Dans Le Sophiste, la prise en compte de la rhétorique engage Platon à repenser les rapports entre langage et réalité.
La rhétorique est :
« un art spécial, grâce auquel il est précisément possible, cette fois par le canal des oreilles, d’ensorceler au moyen de discours l’esprit de la jeunesse et celui des gens qui sont encore éloignés de la vérité des choses [...] et cela en montrant, à propos de toutes choses, des simulacres parlés, de manière à faire croire à la vérité de ce qui est dit, et par suite à l’existence, chez celui qui l’a dit, d’un savoir absolument universel et supérieur à celui d’absolument tous les hommes ».
La rhétorique est donc un art qui :
- vise l'opinion et la sensibilité du spectateur ;
- ne dit pas la vérité sur ce qui est, car elle ne possède pas le savoir de la réalité dont elle parle ;
- mais cherche à se faire passer pour vraie, à donner l'illusion d'être vraie et savante, comme l'art du peintre.

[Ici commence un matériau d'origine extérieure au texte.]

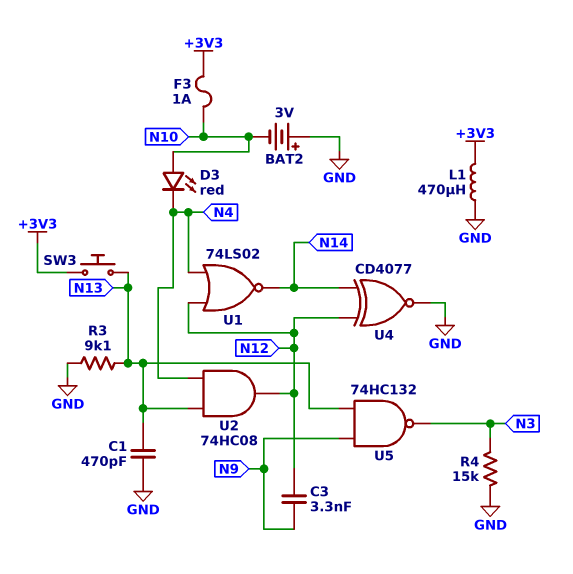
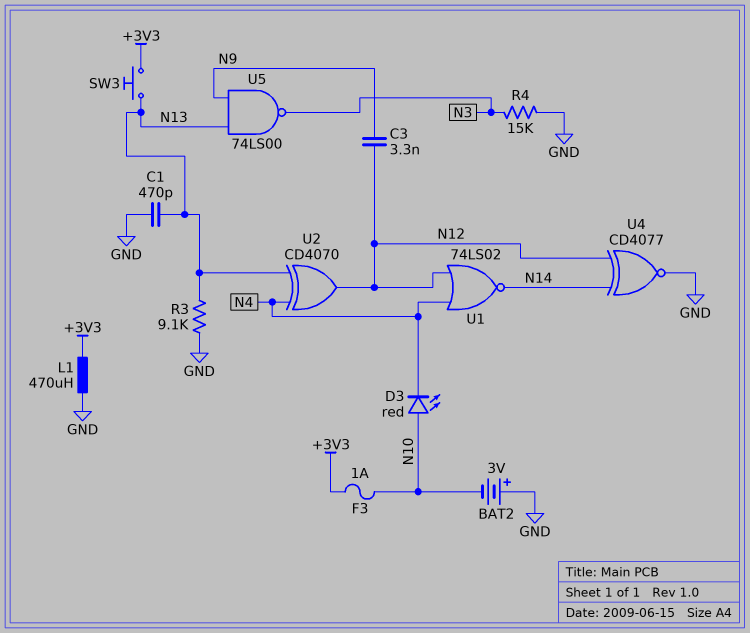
U2: AND 74HC08 (in N4, in N13, out N12) -> XOR CD4070 (in N4, in N13, out N12)
U5: NAND 74HC132 (in N9, in N13, out N3) -> NAND 74LS00 (in N9, in N13, out N3)

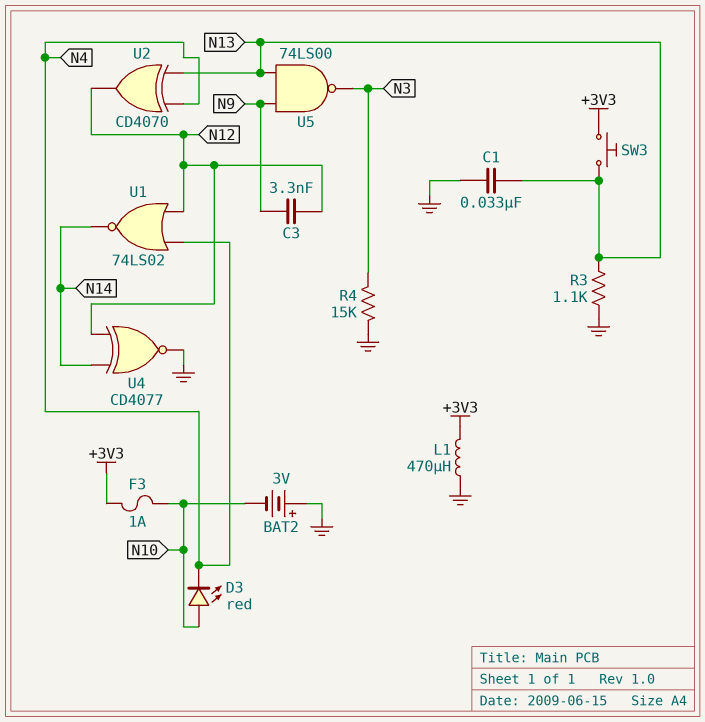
C1: 470pF (GND, N13) -> 33nF (GND, N13)
R3: 9.1k (GND, N13) -> 1.1k (GND, N13)

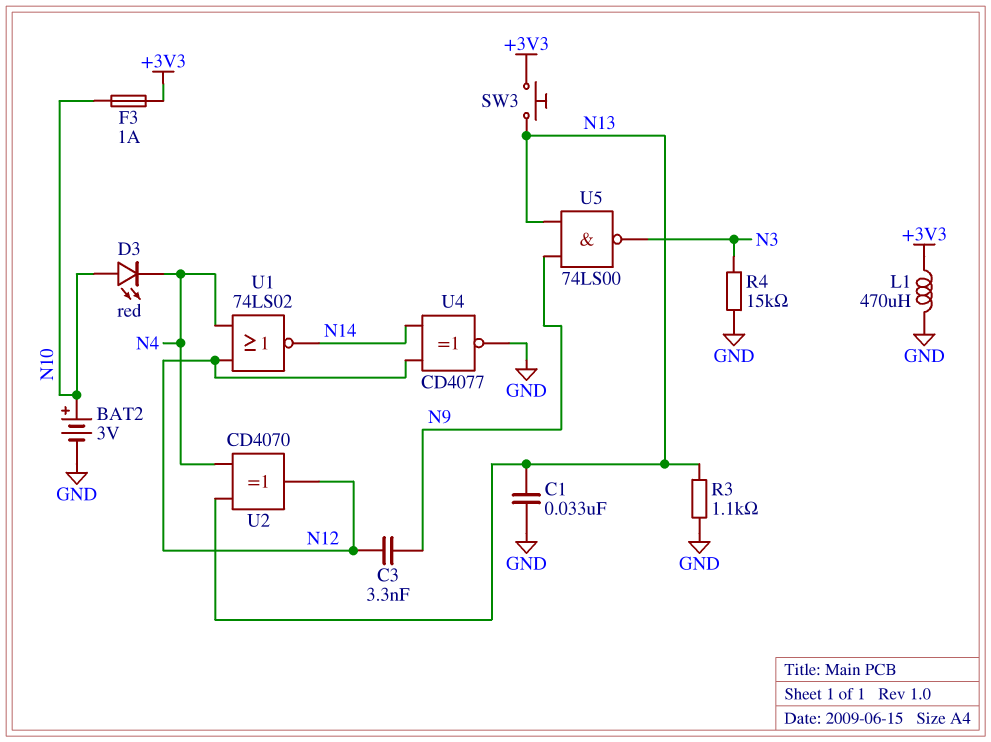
BAT2: 3V (plus GND, minus N10) -> 3V (plus N10, minus GND)

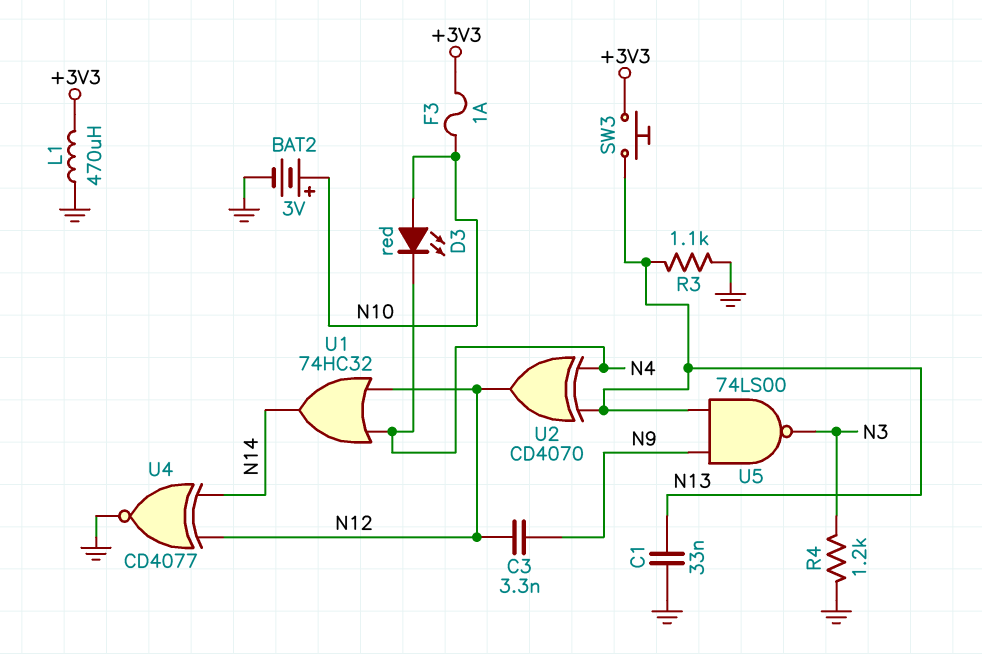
R4: 15k (GND, N3) -> 1.2k (GND, N3)
U1: NOR 74LS02 (in N4, in N12, out N14) -> OR 74HC32 (in N4, in N12, out N14)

Dans Le Sophiste, Platon s'appesantit sur la deuxième caractéristique : comment est-il possible de dire quelque chose de faux, de parler de ce qui n'est pas ?
Il ne semble en effet pas possible de dire ou de penser le non-être : dire « quelque chose », c'est dire quelque chose qui a une existence. C'est la thèse de Parménide : l'être est et le non-être n'est pas. Les propositions doivent correspondre à quelque chose qui a une existence hors du discours.
Platon va réfuter cette thèse :
- Il faut distinguer le non-être absolu (ce qui n'existe absolument pas) et le non-être relatif (ce qui est différent de l'être, mais en participe) ;
- Il faut distinguer deux sens du mot être : le sens existentiel (une chose est, au sens où elle existe) et le sens copulatif (une chose est quelque chose) ;
- Il faut concevoir le réel comme une pluralité de réalités reliées de manière non arbitraire : certaines réalités communiquent entre elles, d'autres non :
« elles opèrent comme des lettres. Car, parmi celles-ci, il y en a quelques-unes qui ne s’harmonisent pas entre elles et il y en a d’autres qui s’harmonisent entre elles ».
Ainsi, Théétète n'est pas seulement Théétète : il est aussi un homme, un animal, un Grec... Le jugement faux est celui qui parle de quelque chose (le référent, qui existe et dont on a une idée précise), mais qui lui attribue une réalité qui ne lui correspond pas. Il faut donc distinguer le référent du langage (le langage faux a un référent réel : Théétète qui est assis) et ce dont on dit de ce référent : une « infinité d’autres attributs » (Théétète vole).